И шикарный рассвет давно уже осветил столичный город и всё, что двигалось в нем, а я всё никак не мог сообразить, попрусь ли через весь город на работу или не попрусь.
А маленький опять сказал «ну-с». И строже спросил:
- Так кто ж такой Александр Петрович?
И вот тут я сориентировался по-настоящему. Я спросил:
- В каком смысле?
- А в таком, что с 197… года… (он вытащил и развернул какой-то документ) … Так… Вот: студент третьего курса ВПШа, родной сын своей мамы, пижон, врун, крикун и прогульщик. Находится во всесоюзном розыске по обвинению в сексуальной раскрепощенности.
И вот тут меня прорвало.
Всех своих слов я не помню: помню некоторые слова. Из них опять-таки следовало, что никакого Александра Петровича я не знаю.
- Как так?
- Да вот так.
- А кто ж тогда в пиджаке на вашей на простынке спит?

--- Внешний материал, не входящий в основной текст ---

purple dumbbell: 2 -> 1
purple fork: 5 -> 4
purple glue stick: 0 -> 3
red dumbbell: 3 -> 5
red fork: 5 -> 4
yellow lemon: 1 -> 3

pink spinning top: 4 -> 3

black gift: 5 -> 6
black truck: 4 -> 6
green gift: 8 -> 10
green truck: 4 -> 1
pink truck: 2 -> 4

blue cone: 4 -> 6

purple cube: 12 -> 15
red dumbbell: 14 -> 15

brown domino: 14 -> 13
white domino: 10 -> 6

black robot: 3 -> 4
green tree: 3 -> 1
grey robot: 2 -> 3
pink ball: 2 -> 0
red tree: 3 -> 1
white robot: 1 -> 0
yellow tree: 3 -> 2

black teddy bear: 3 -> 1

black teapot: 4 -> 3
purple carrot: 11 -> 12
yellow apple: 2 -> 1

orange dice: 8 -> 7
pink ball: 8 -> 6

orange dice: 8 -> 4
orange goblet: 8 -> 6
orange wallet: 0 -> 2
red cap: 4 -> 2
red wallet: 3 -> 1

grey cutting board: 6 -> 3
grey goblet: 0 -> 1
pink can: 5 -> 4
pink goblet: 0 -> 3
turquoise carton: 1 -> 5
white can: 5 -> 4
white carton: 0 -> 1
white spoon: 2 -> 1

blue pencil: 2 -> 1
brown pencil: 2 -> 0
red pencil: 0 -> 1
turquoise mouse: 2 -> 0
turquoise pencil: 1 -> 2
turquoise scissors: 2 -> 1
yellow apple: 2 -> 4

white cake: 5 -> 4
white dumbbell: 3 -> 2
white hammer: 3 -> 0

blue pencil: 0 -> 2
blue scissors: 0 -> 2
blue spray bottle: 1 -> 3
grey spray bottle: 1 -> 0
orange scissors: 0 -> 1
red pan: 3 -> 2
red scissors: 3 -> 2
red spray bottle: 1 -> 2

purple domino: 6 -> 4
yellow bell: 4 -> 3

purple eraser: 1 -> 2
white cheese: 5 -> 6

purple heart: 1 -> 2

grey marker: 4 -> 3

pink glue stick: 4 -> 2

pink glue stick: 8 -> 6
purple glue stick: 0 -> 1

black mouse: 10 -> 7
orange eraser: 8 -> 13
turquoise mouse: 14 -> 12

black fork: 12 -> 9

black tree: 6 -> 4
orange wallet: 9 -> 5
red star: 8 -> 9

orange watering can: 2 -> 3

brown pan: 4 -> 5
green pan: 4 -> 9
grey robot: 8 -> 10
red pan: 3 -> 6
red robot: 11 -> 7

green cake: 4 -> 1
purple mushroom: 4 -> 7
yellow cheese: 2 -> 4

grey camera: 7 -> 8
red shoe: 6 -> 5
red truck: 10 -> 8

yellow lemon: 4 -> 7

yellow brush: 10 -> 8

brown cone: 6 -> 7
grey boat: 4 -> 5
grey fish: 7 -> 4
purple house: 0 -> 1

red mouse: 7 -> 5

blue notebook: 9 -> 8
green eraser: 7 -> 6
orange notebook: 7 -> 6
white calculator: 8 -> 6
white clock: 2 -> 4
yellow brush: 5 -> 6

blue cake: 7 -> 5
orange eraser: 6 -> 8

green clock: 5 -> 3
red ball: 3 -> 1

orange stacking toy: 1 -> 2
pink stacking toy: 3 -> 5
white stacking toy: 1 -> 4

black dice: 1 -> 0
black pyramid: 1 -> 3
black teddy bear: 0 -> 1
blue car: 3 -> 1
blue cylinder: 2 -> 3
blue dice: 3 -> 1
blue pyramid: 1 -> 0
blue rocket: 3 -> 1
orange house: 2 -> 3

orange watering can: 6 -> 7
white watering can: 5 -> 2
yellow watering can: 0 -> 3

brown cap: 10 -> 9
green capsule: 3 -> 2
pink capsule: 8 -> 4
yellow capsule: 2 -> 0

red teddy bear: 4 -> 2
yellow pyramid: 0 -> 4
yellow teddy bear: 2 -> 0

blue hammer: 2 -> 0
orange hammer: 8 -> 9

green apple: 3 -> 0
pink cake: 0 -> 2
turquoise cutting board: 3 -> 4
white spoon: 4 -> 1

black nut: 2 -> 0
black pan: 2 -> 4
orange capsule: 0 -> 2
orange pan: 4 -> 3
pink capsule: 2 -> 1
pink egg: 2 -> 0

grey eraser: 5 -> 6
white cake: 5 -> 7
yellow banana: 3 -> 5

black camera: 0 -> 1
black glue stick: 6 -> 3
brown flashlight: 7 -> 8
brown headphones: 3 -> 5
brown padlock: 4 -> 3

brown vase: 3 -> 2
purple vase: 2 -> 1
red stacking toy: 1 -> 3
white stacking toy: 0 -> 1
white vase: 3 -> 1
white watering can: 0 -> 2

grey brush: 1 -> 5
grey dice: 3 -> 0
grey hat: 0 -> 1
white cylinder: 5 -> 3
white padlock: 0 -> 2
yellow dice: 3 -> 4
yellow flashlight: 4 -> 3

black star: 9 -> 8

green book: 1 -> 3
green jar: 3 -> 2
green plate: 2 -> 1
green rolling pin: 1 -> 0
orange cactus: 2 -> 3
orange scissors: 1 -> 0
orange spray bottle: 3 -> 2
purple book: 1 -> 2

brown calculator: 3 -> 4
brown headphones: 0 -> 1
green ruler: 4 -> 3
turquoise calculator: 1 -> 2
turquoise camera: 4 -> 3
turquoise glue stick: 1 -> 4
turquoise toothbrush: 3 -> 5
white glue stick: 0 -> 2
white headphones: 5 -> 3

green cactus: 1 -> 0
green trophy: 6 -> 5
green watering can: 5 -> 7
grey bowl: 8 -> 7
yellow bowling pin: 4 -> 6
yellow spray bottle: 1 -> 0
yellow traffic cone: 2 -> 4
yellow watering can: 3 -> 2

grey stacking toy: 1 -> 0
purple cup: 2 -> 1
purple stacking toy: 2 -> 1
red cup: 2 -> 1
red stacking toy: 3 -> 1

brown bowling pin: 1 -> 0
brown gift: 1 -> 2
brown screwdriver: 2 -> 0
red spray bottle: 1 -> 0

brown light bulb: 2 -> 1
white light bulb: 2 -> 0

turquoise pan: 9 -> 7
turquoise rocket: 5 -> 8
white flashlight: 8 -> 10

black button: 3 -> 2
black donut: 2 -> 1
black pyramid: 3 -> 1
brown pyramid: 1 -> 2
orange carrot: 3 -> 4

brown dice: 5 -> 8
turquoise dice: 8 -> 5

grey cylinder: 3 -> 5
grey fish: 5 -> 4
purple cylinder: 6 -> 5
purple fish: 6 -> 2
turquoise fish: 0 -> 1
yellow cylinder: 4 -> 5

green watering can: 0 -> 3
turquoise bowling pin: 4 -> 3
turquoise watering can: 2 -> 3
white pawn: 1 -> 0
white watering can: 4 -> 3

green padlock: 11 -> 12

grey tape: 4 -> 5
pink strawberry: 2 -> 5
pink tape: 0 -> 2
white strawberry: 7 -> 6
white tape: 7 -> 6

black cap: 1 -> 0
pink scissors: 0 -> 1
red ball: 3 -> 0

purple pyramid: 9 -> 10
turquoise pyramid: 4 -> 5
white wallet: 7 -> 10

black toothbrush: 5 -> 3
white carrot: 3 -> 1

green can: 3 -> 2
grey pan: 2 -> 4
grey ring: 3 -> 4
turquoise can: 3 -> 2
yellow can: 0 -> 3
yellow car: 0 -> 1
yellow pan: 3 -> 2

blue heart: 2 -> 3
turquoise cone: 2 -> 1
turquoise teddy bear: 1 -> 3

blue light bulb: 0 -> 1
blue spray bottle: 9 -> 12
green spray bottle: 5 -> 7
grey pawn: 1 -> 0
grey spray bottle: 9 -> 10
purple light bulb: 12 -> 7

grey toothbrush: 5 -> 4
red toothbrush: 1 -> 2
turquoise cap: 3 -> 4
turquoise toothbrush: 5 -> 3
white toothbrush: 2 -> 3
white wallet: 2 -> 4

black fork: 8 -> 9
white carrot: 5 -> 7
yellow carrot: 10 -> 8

И, оглядываясь на окно, за которым проснулась трудовая социалистическая Москва, я опять сказал, что никакого не знаю А.П., не знал его никогда, а если кто и спит в пиджаке на моих простынях, то, во-первых, кругом здесь моя комната, так что спят в ней все, кому и на чём надо, а во-вторых, это не он, а, скажем, может, даже Карл Маркс, Фридрих Энгельс, Людвиг Фейербах, Чан Кайши или же, в самом крайнем случае, какая-нибудь американская кинозвезда с изогнутым саксофоном, хотя, конечно, на нее я грешить не могу.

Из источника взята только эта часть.